Abstract

Equilibrium conditions of neurotransmitter concentration and receptor binding are never achieved during synaptic transmission at the neuromuscular junction. Thus, it is important to determine the binding kinetics of drugs that act this synapse. Previous determinations of the dissociation rate of (+)-tubocurarine have produced inconsistent results ranging from 0.1 to 4000/s. Here, we used a direct approach to measure association (ℓ_on) and dissociation (ℓ_on) rates for two competitive antagonists (clinically used as nondepolarizing muscle relaxants), pancuronium and (+)-tubocurarine, at nicotinic acetylcholine receptors (nAChR). We made macroscopic current recordings from outside-out patches of BC3H-1 cells expressing embryonic mouse muscle nAChR. We used a three-tube rapid perfusion system to make timed applications of antagonists and acetylcholine to the patch. We made independent measurements of the equilibrium inhibition (IC₅₀) and the kinetics of onset and recovery of antagonist inhibition at 20 to 23°C. Rate constants were calculated from the predictions of a single (high-affinity) site model of competitive inhibition.
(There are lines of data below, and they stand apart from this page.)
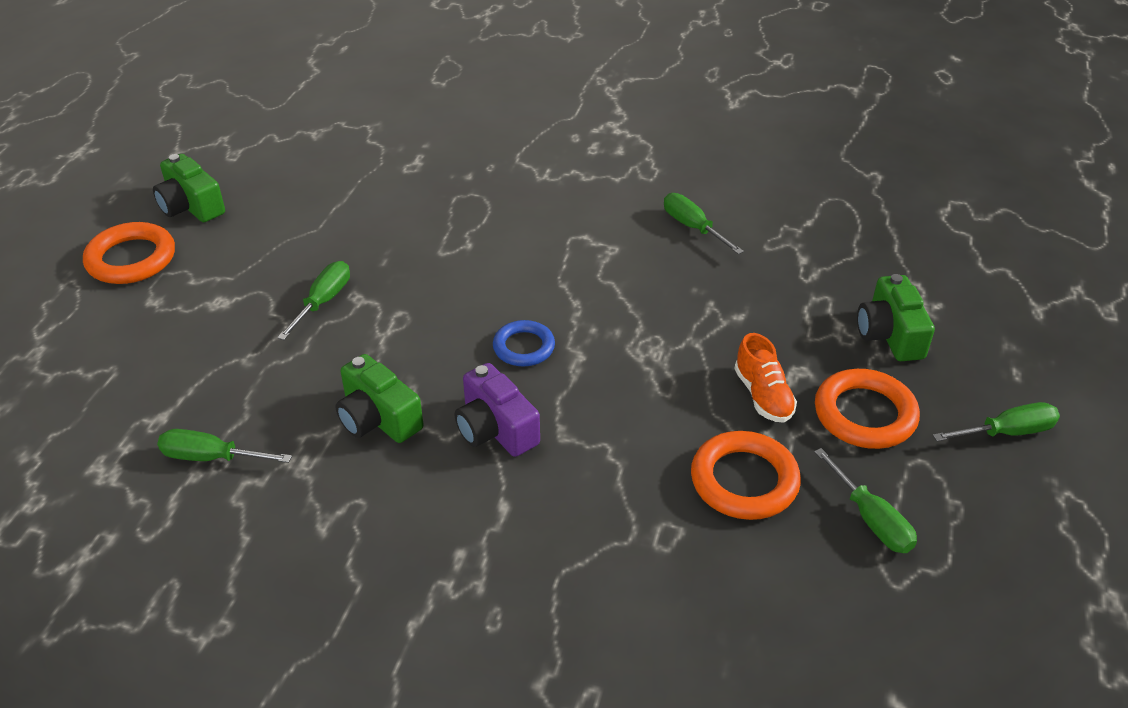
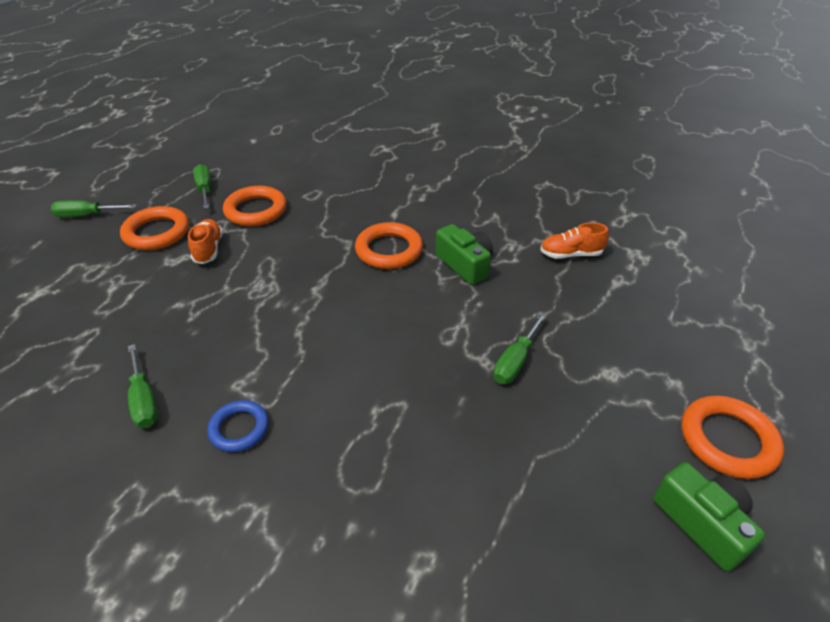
camera: 170 degrees left, 0 degrees up
(212, 457) = (571, 254): green screwdriver -> orange shoe
(495, 429) = (389, 250): purple camera -> orange ring
(524, 347) = (354, 300): blue ring -> blue ring (239, 428)
(890, 334) = (84, 277): green camera -> none

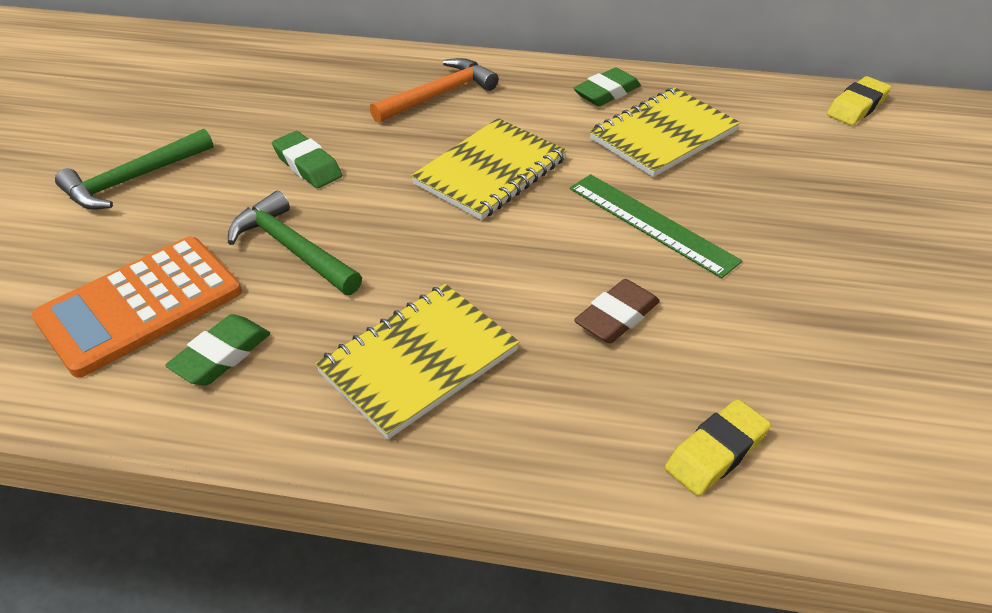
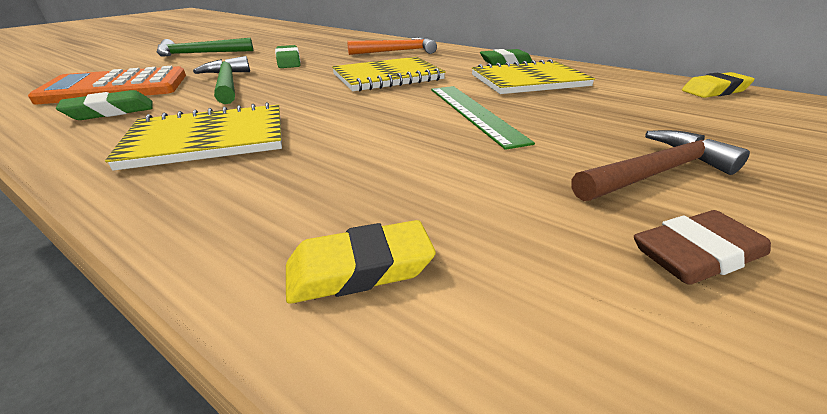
camera: 25 degrees right, 10 degrees down
(616, 317) = (385, 151): brown eraser -> brown eraser (696, 255)
(854, 270) = (655, 172): none -> brown hammer

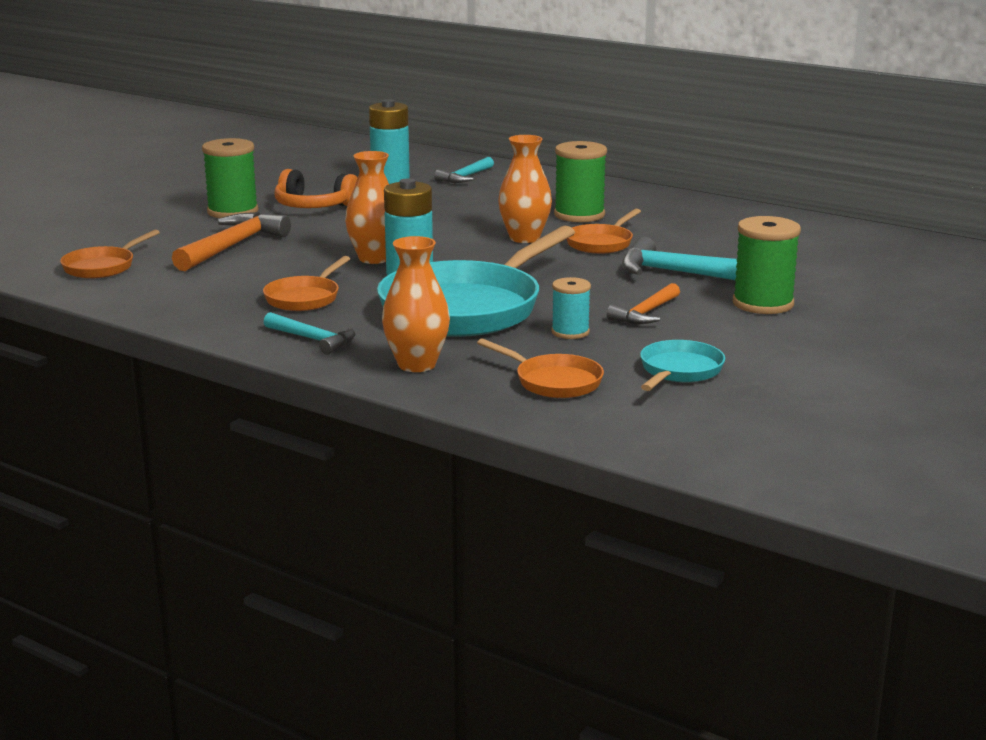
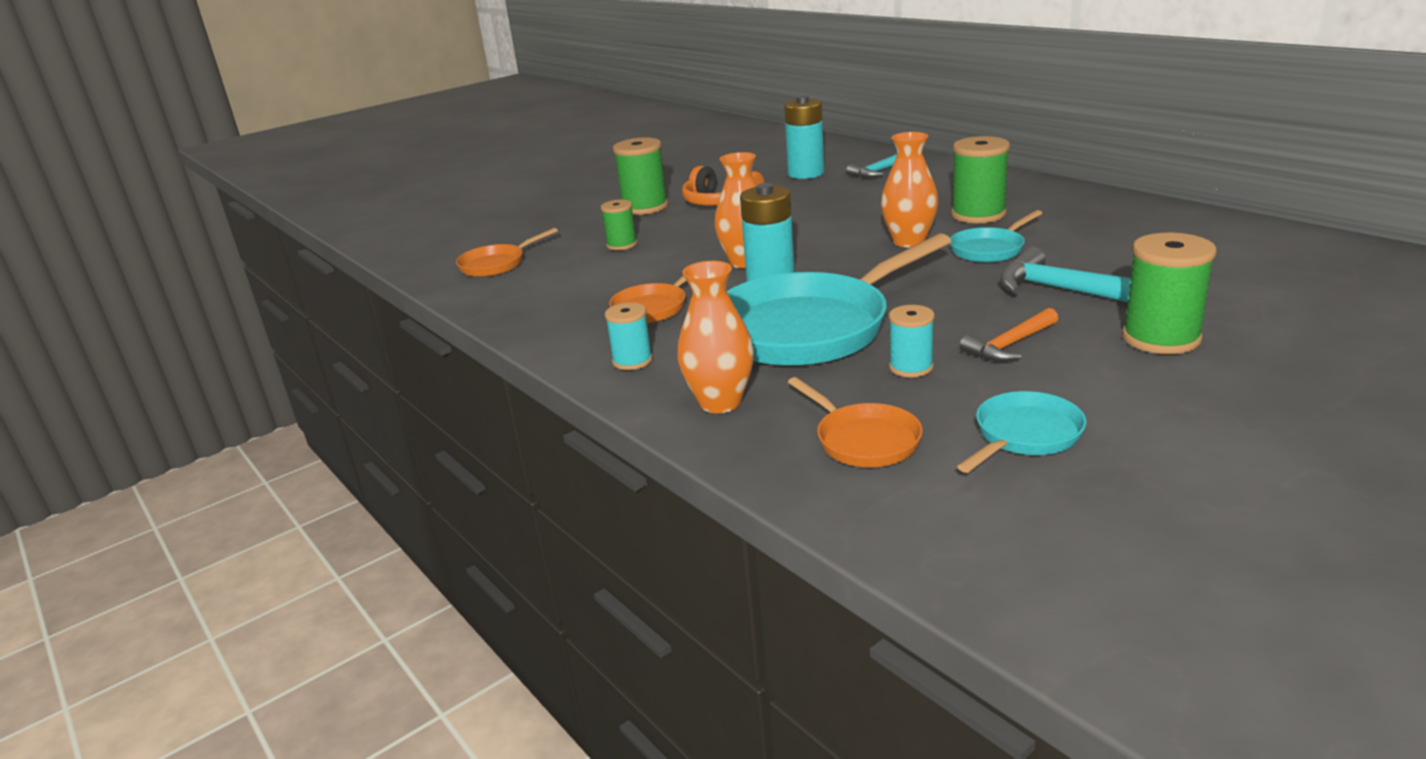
camera: 20 degrees right, 5 degrees up
(232, 246) = (622, 245): orange hammer -> green spool
(313, 339) = (632, 361): turquoise hammer -> turquoise spool
(601, 243) = (990, 249): orange pan -> turquoise pan

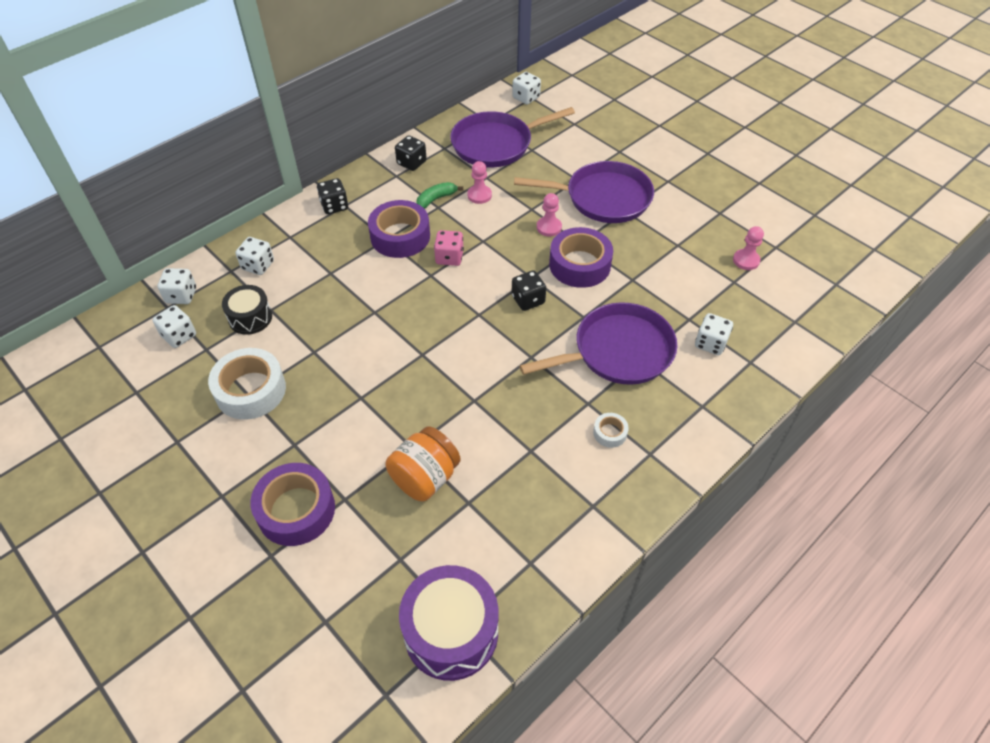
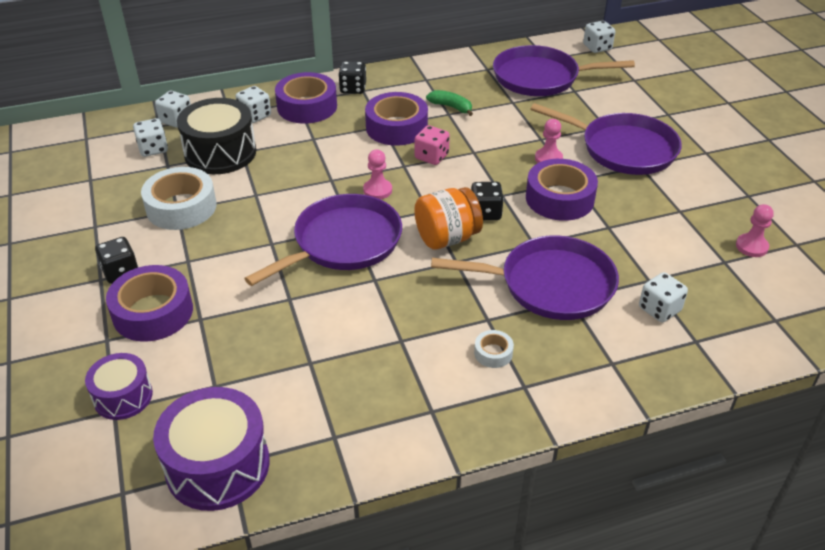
camera: 25 degrees right, 10 degrees down
(250, 318) = (220, 153): black drum -> black drum, size x1.67
(302, 239) = (307, 106): none -> purple tape
(324, 605) = (123, 396): none -> purple drum
(411, 163) = (447, 73): black dice -> black dice (121, 272)
(425, 373) = (343, 242): none -> purple pan
(425, 478) = (284, 327): orange jar -> orange jar (447, 238)
(436, 199) = (451, 107): green banana -> green banana turned 45 degrees clockwise
(479, 195) = (495, 114): pink pawn -> pink pawn (377, 190)

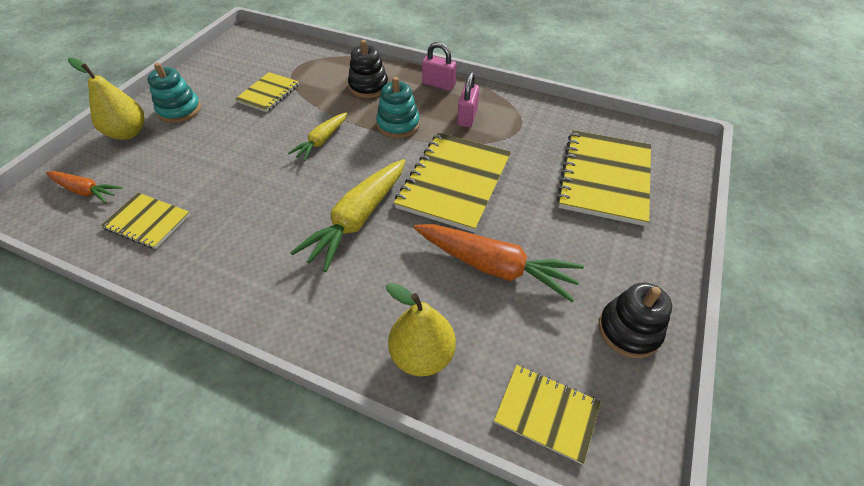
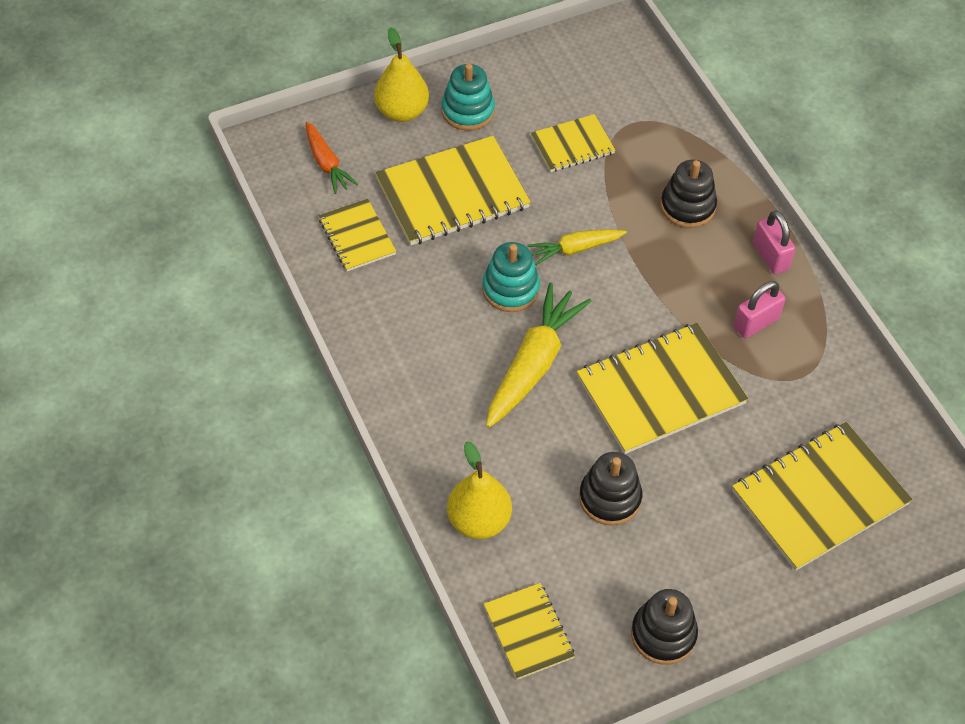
camera: 40 degrees right, 5 degrees up
(206, 157) = (452, 193): none -> yellow notebook
(357, 219) = (533, 364): yellow carrot -> yellow carrot turned 135 degrees clockwise
(398, 125) = (671, 281): turquoise stacking toy -> turquoise stacking toy (510, 289)
(494, 266) = (610, 498): orange carrot -> black stacking toy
For pancuronium: IC₅₀ = 5.5 ± 0.5 nM (mean ± S.D.), ℓ_on = 2.7 ± 0.9 × 10⁸M⁻¹ s⁻¹, ℓ_off = 2.1 ± 0.7 × 10⁸/s. For (+)-tubocurarine: IC₅₀ = 41 ± 2 nM, ℓ_on = 1.2 ± 0.2 × 10⁸ M⁻¹ s⁻¹, ℓ_off = 5.9 ± 1.3/s. The kinetic results are consistent with the equilibrium results in that ℓ_off/ℓ_on is in good agreement with the IC₅₀ values. All differences between the antagonists are significant at the p < 0.001 level. The higher affinity of pancuronium is caused by a faster association rate (2.2-fold) coupled with a slower dissociation rate (2.8-fold). The association rates of both antagonists are comparable with or greater than the association rate for acetylcholine binding to nAChR.